### What this task involves
Whenever a line in the entries below contains the string "text", copy that line.

### Records shown
^^^^^^^^

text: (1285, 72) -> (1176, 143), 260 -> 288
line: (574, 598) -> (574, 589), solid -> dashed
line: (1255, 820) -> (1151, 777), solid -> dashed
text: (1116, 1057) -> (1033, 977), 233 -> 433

^^^^^^^^

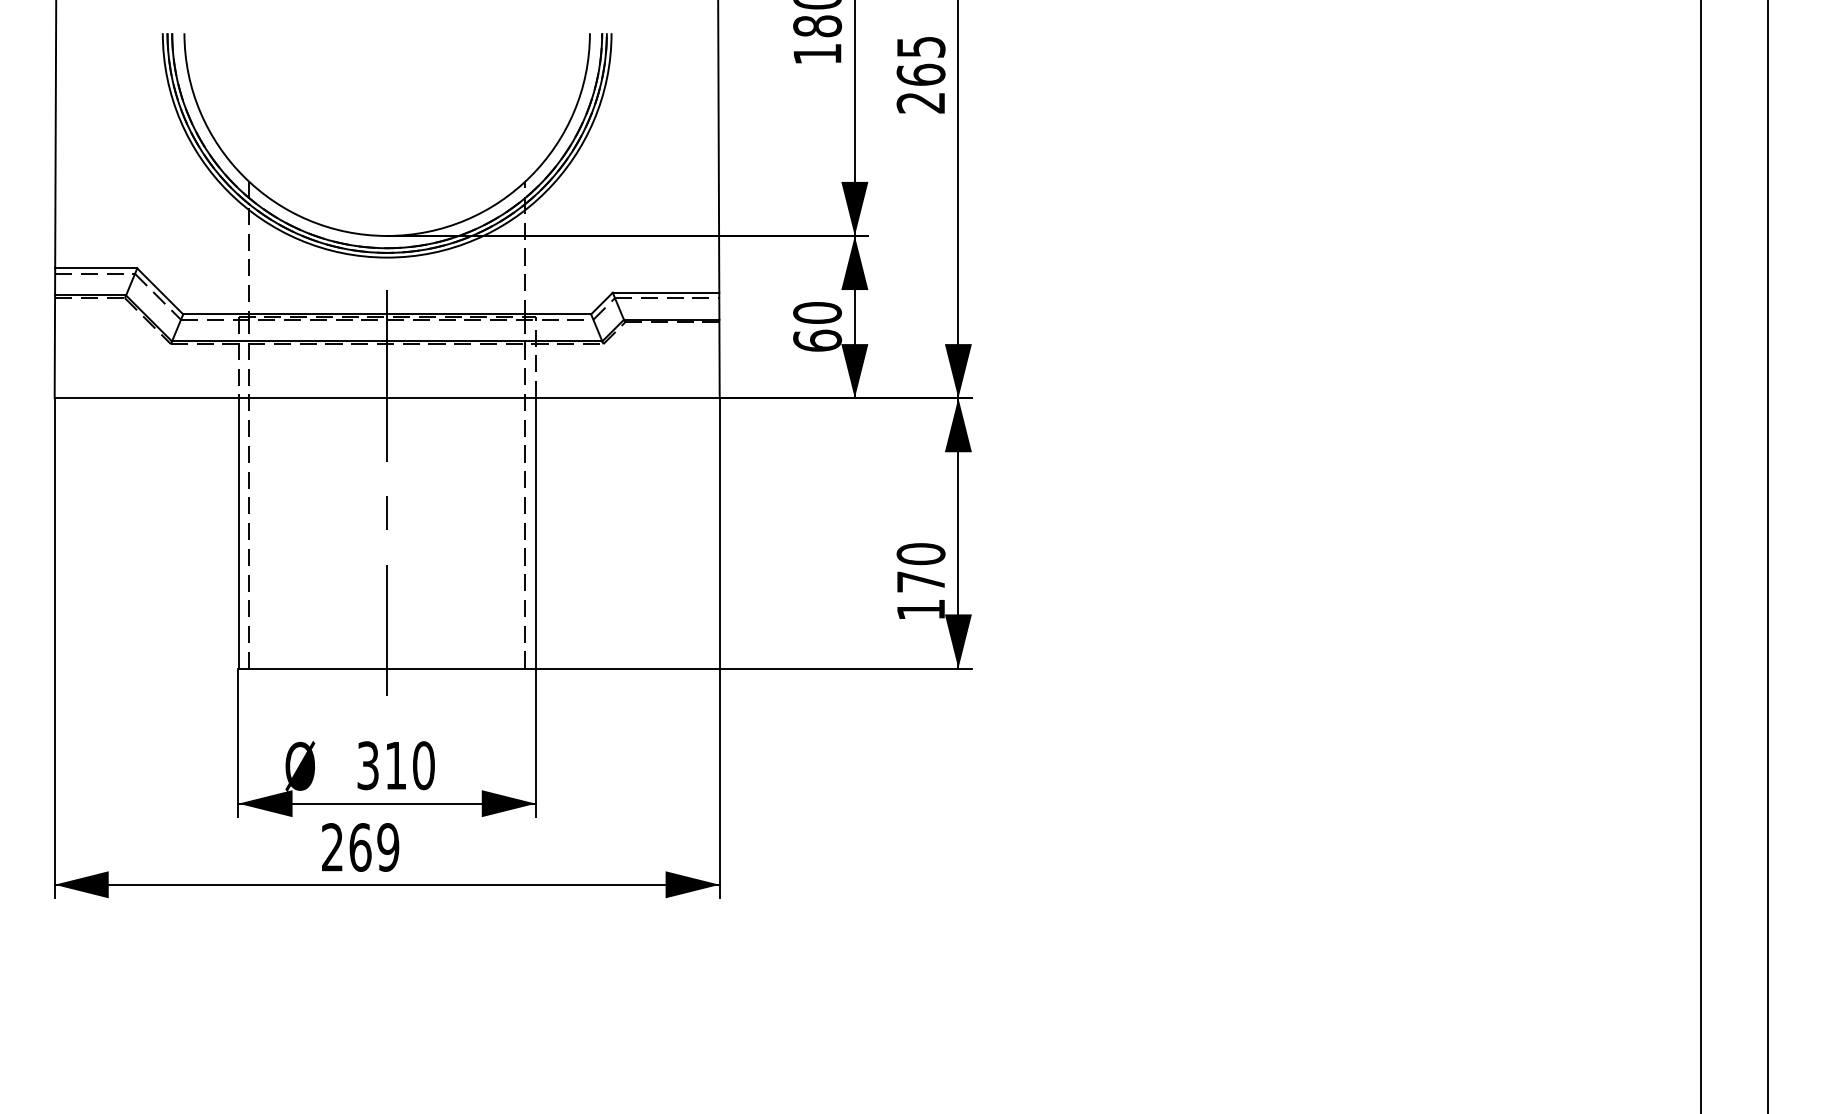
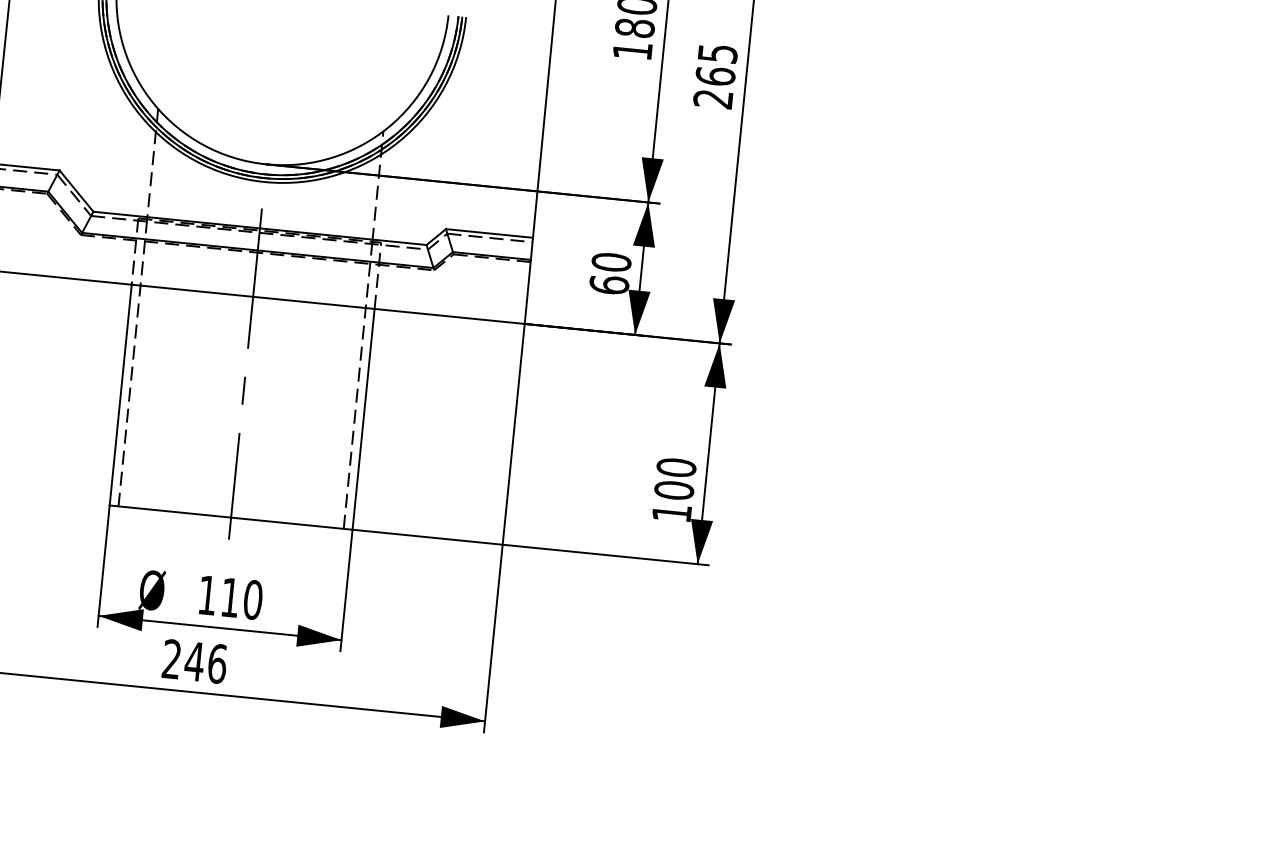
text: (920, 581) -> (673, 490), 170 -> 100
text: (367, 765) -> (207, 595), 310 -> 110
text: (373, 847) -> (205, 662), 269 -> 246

^^^^^^^^

### Expected output
text: (1285, 72) -> (1176, 143), 260 -> 288
text: (1116, 1057) -> (1033, 977), 233 -> 433
text: (920, 581) -> (673, 490), 170 -> 100
text: (367, 765) -> (207, 595), 310 -> 110
text: (373, 847) -> (205, 662), 269 -> 246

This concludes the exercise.